The Chief Administrative Officer of the Georgia World Congress Center Authority discusses the “premiumization” of the venue marketplace and the public-private partnership that built Mercedes-Benz Stadium.
This transcript has been lightly edited for clarity.
For any municipalities or organizations who are beginning to consider a public-private partnership, can you give them any tips or best practices on how to best manage that relationship?
The big lesson learned for us in Atlanta was that it’s important to always keep in mind that all deals are local. You have to be very aware of what the community needs as you’re developing the venue.
For us, the guiding principle was transparency. We felt as a state entity working with a private entity that there was a level of transparency that would be required of us to represent to the public that they’re getting a great deal.
“It’s important to always keep in mind that all deals are local… For us, the guiding principle was transparency.” – Jennifer LeMaster, GWCCA
From the very beginning, we built a microsite hosted on our website that tracked everything that was happening related to the stadium negotiation. We posted all of our documents there, and in doing so, we set a benchmark with the press and with the community at large that this deal is not going to be done in secret. The community knew they were going to have full access to everything we were working on.
We thought that the legacy of the venue long-term, both the Georgia Dome and the successor facility Mercedes-Benz Stadium, deserved that level of transparency. I don’t know that I’ll ever have the opportunity to do another stadium deal again, but if I do, I’ll take this idea around transparency and how you engage all stakeholders and embrace the press in the process not as the opposition as you sometimes see, but as an opportunity to tell your story. We had a compelling story and continue to tell it as a result of those relationships.
Given what is happening in this city with new construction, in sports and entertainment and beyond, Atlanta truly has aspirations of becoming an international city and is emerging in so many different ways. Can you talk about the Georgia World Congress Authority’s place within that larger narrative of hotels, conventions, sports and entertainment, the whole package?
I appreciate the opportunity to say this because we have a vision to be the number-one convention, sports, and entertainment destination in the world. We believe we have the most compelling package of facilities in North America, and we want to have the most compelling package in the world.
Part of having a compelling package is keeping in mind that there are certain elements of infrastructure that Atlanta has that no other city has. The world’s busiest airport 15 minutes from our campus helps. We have 10,000 hotel rooms within walking distance of our campus. We have a tremendous complement of attractions surrounding our campus.
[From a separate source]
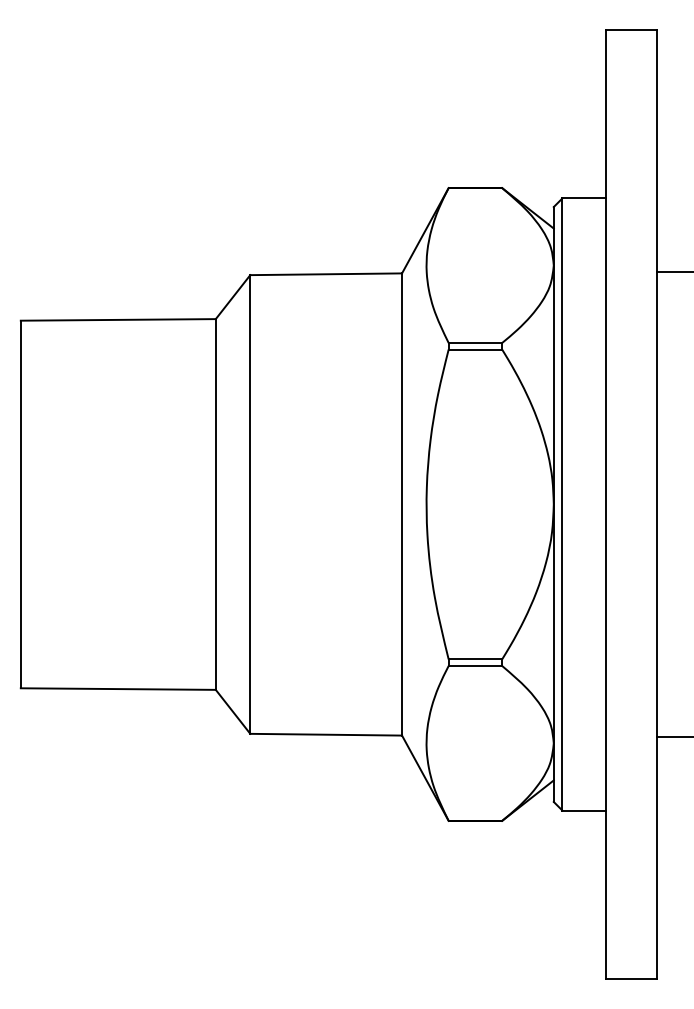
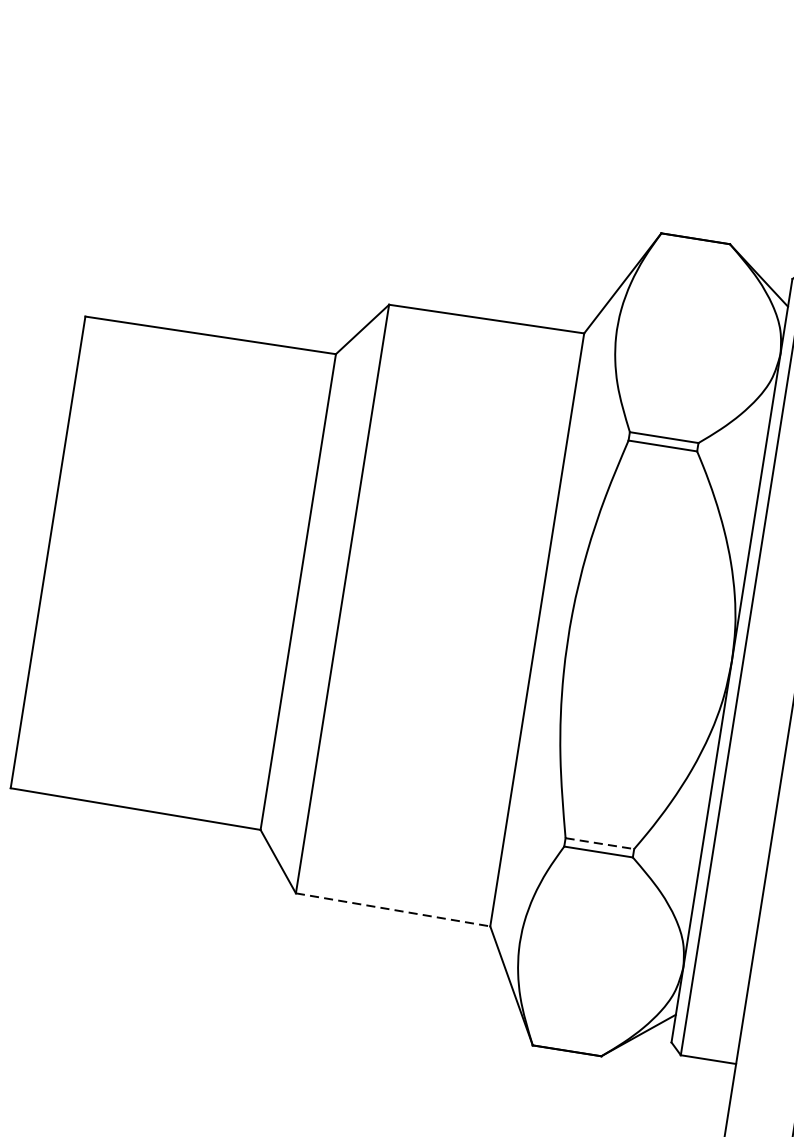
line: (475, 659) -> (599, 843), solid -> dashed
line: (326, 734) -> (393, 909), solid -> dashed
Families who are coming in for conventions or other events can attend the College Football Hall of Fame. They can go the world’s largest aquarium. They can even go to World of Coke, which is Atlanta’s hometown brand. We believe that while we don’t have the beach, we may not have Disney World, or the name recognition of some of the other cities that we compete against, what we do have is ease of access, walkability, and southern hospitality.
At the top of the question, you talked about Atlanta being an international city. The 1996 Olympics put Atlanta on the world’s map, and we became a gateway for visitors from all over the world. We treasure that legacy. We embrace that legacy as our heritage. We continue to build on it today as team Atlanta.
One of the things that the ALSD loves about you is you’re a forward-looking thinker. You really are a leader in that sense. Do you mind sharing some of the things you’re currently working on with an eye towards the future?
The most significant activity in the organization right now is how we populate our venues with top-tier talent. Currently, the unemployment rate in Georgia is right around 3%. It’s one of the lowest in the country, so the competition for top employees is at a premium.
The organization has positioned itself to meet those market demands by creating a compelling package that attracts people to our brand and to our organization, while not relying on just the sensationalism of one event, but really taking someone through a career lifecycle exercise.
We draw employees to the organization with team members who are thinking about their careers. That’s not something that we’ve seen in previous generations when you saw longevity within careers. Now you read a lot about people who don’t spend their whole careers in one job, and we acknowledge that.
We attest that employees don’t necessarily spend their whole careers in one job, but they can spend a whole career at the World Congress Center Authority because there’s endless opportunities to build skills, build a career on our campus, and stay with the same employer. We’re really looking at how we capture the A-talent in Atlanta, and we want to be the number-one place to work in the city.
“Don’t pursue a job for money or title, but pursue a job because it makes you happy, and happiness will make you money.” – Jennifer LeMaster, GWCCA
Let’s close with another question on career building. Once you have acquired that top-tier talent, how do you coach them? What is some advice that you give young professionals?
The best advice I ever got was from Tubby Smith, former head basketball coach when I was at the University of Kentucky. He said to me two things that have always stuck with me.
Number one, don’t choose a job, choose your boss. I’ve always kept that in the forefront of my mind. When I’m making decisions about my career, I want to know who that influencer is who’s going to really pour into me and sponsor me for my next great opportunity.
The second part is don’t pursue a job for money or title, but pursue a job because it makes you happy, and happiness will make you money. I think that’s true.